Nesta turma havia um aluno com necessidades educacionais especiais, e o mais interessante é que nenhum dos alunos comentou sobre ele, tivemos conhecimento por meio do relato da professora no momento de Jornada Especial Integral de Formação - JEIF (horário de estudo). Por que as crianças não sinalizaram o aluno que tinha necessidades educativas especiais? Porque simplesmente eles não viam diferença? Ele fazia parte da turma e o trabalho fluía. A verdade é que vivemos ali a inclusão. Trabalhar com aquela turma foi o marco de mudança em minha trajetória profissional. Eu acredito que conhecer essas pessoas me tornou uma professora melhor, uma pessoa melhor.

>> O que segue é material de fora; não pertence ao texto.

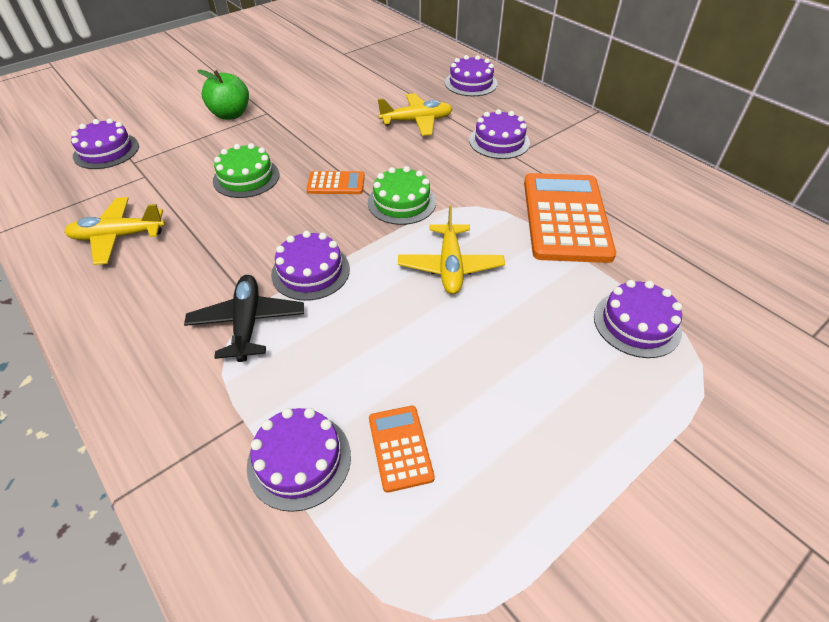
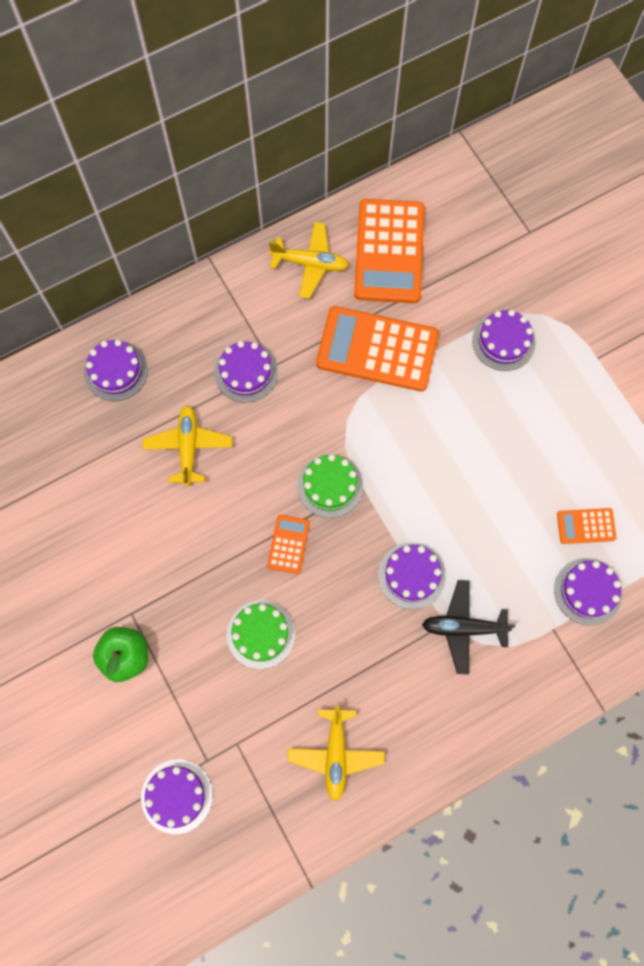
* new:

Seria essa, então, uma escola inclusiva?
Sabemos que existe uma leitura irreal da educação inclusiva, e a escola citada é raridade. Os alunos deficientes, alunos com necessidades educacionais especiais estão chegando às escolas, mas será que as pessoas que compõem a comunidade escolar entendem o que é inclusão, entendem o que é uma escola inclusiva?
Aqui deixo registrado o meu agradecimento aos alunos da 3ª B, a Profª Virgínia, toda equipe escolar e comunidade da Cohab Jardim Antártica.